Historian Ambeth Ocampo says that while Philippine adobo might have a very Spanish-sounding name, its origins go back to before Portuguese explorer Ferdinand Magellan first set foot on the archipelago in 1521. The only trouble was, the original name of that pre-Hispanic cooking method was never recorded.

The first written record of adobo in the Philippines appears in a 1612 book compiled by one Pedro de San Buenaventura, who had written about a dish he called adobo de los naturales because it was similar to something already found in Spain and Mexico. But historians like Ocampo argue that even before Magellan and his ships arrived, the pre-Hispanic Filipinos had already learned to cook meat in different ways, because they had to find ways to keep protein from spoiling in the humid, tropical climate. The enterprising natives were said to have used steaming and boiling. They also used plenty of vinegar and salt; and thanks to Chinese traders who swung by the archipelago from time to time, they even knew how to use soy sauce, which is an essential ingredient in today's adobo. Still, it would be safe to say that the nameless, vinegared meat dish that existed before it became adobo would have been quite different from the dish we know today.

There are many different ways to cook adobo

While adobo was always a hit with Filipino food fans outside of the Philippines, media outlets credit Anthony Bourdain for shining a spotlight on the often-overlooked cuisine. When he filmed "Parts Unknown: Manila" Bourdain had the opportunity to enjoy a home cooked adobo meal, made with pork, chicken, garlic, vinegar, peppercorns, bay leaf, and soy sauce. And while that style best known in the west, it is only one of many different forms of adobo in the country, and — each is unique to the area it is prepared in. 

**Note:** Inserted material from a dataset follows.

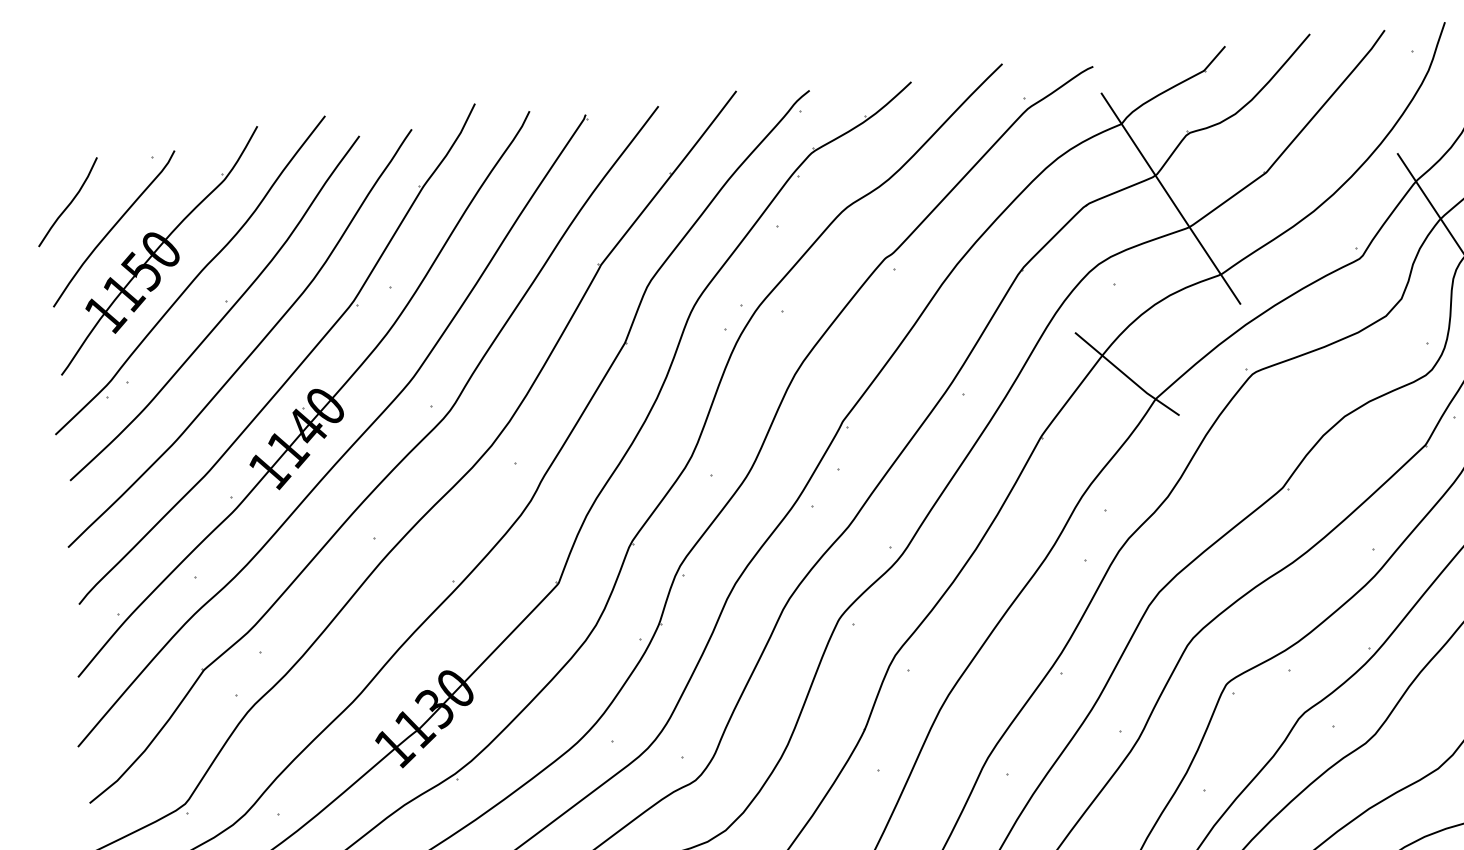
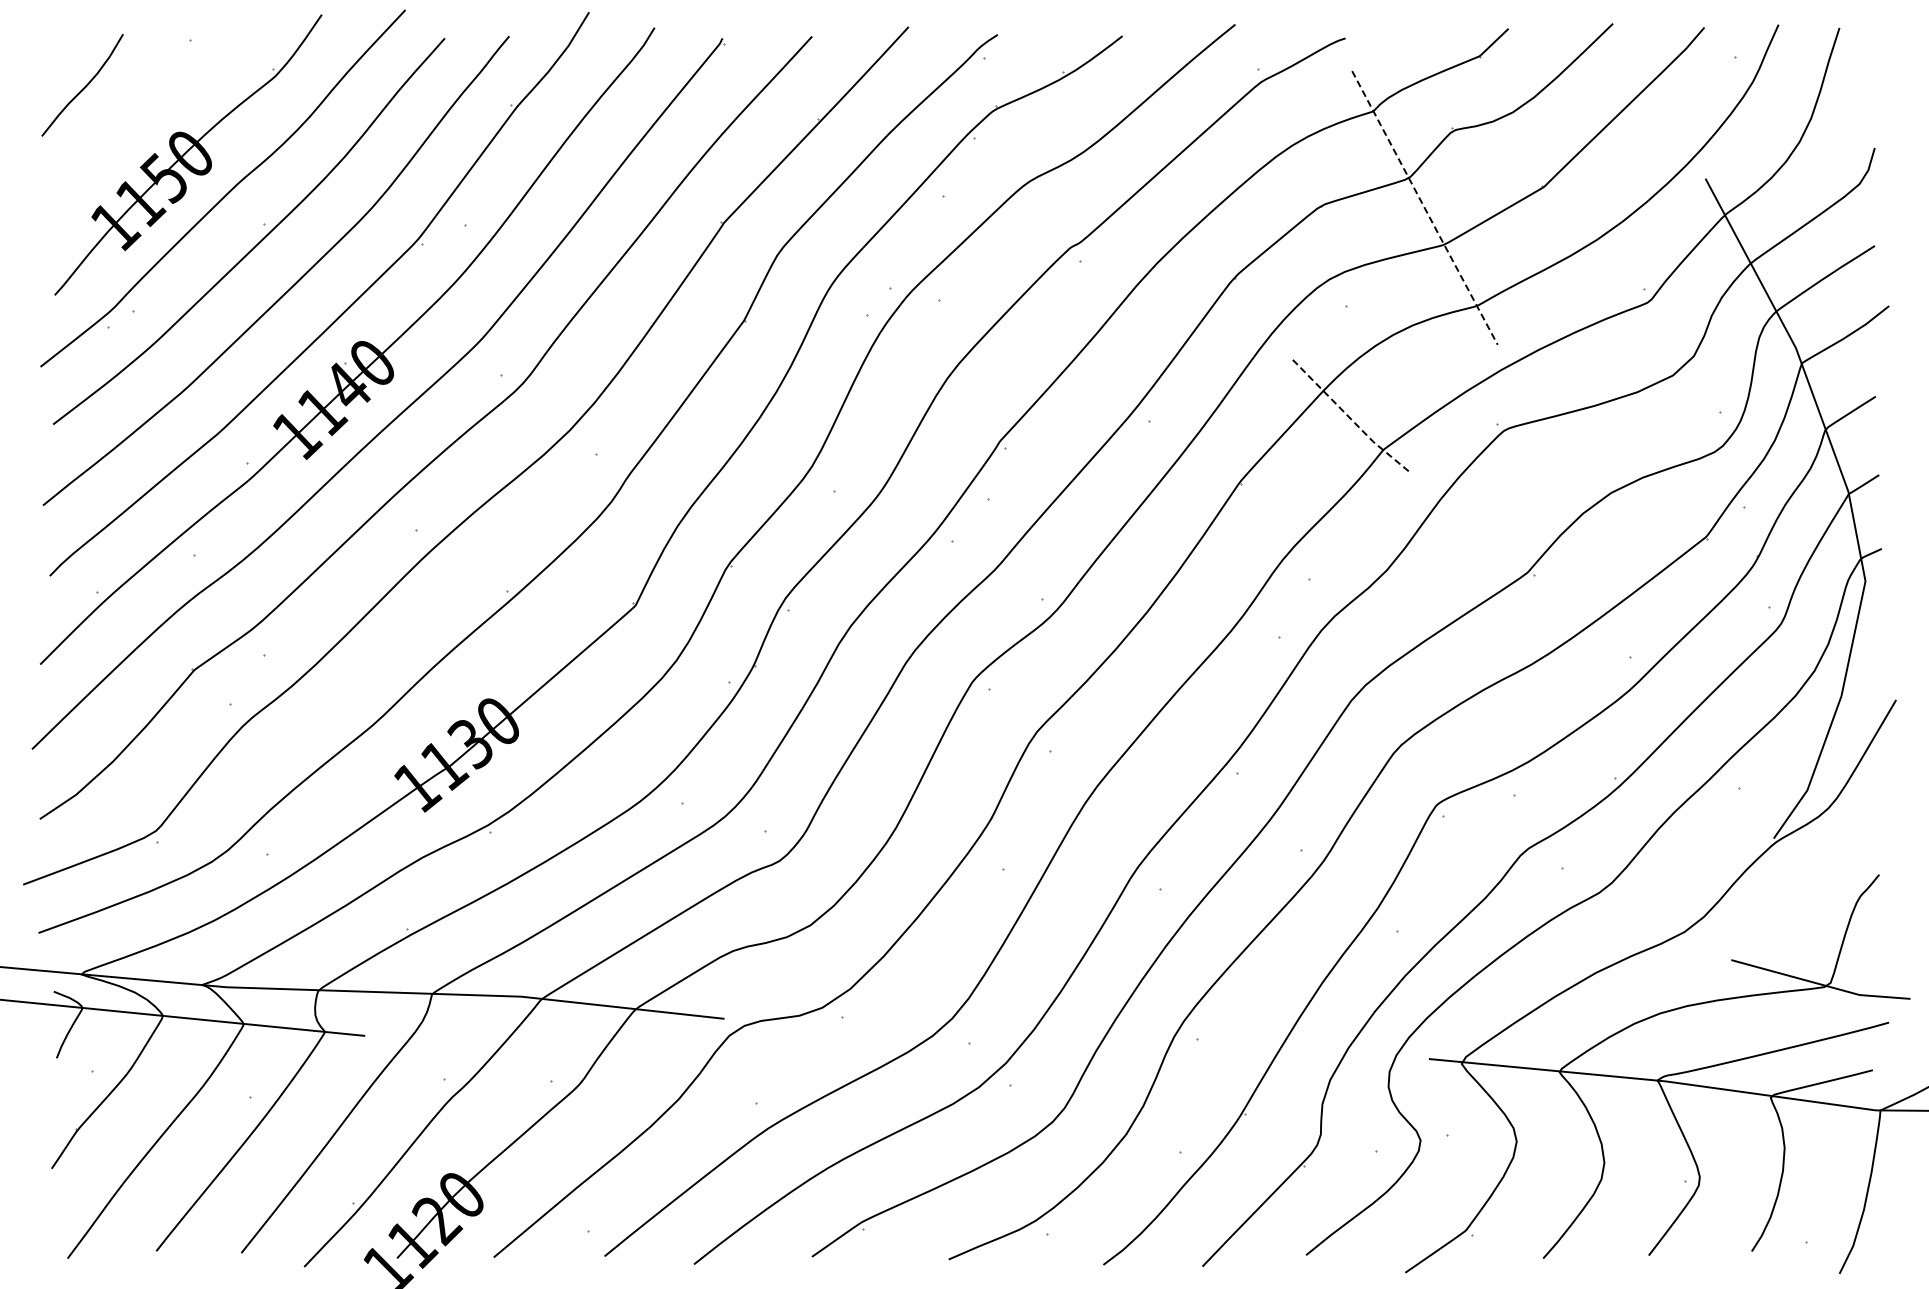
line: (1171, 199) -> (1425, 208), solid -> dashed
curve: (113, 227) -> (135, 121), removed
line: (1126, 375) -> (1350, 418), solid -> dashed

In the northern province of Batangas, annatto water can take the place of soy sauce, resulting in a low-sodium, red-tinted form of adobo. Further south, adobo is enjoyed sa gata — or with coconut milk and green finger chilis in place of black peppercorns. There is white adobo, or adobong puti, which does away with soy sauce and bay leaf which are considered later additions. Then there is adobo with sliced banana flowers in white vinegar, and shrimp paste. One popular way of cooking up leftover adobo is to fry the meat until it becomes crisp — this way, adobo is flaked and used to top any dish.

Adobo is not the exclusive domain of chicken and pork either, because it can be made with squid or water spinach, known locally as kangkong. As historian Ambeth Ocampo writes, there are "at least 21.8 million adobo recipes and variants based on the estimated number of households in the Philippines today."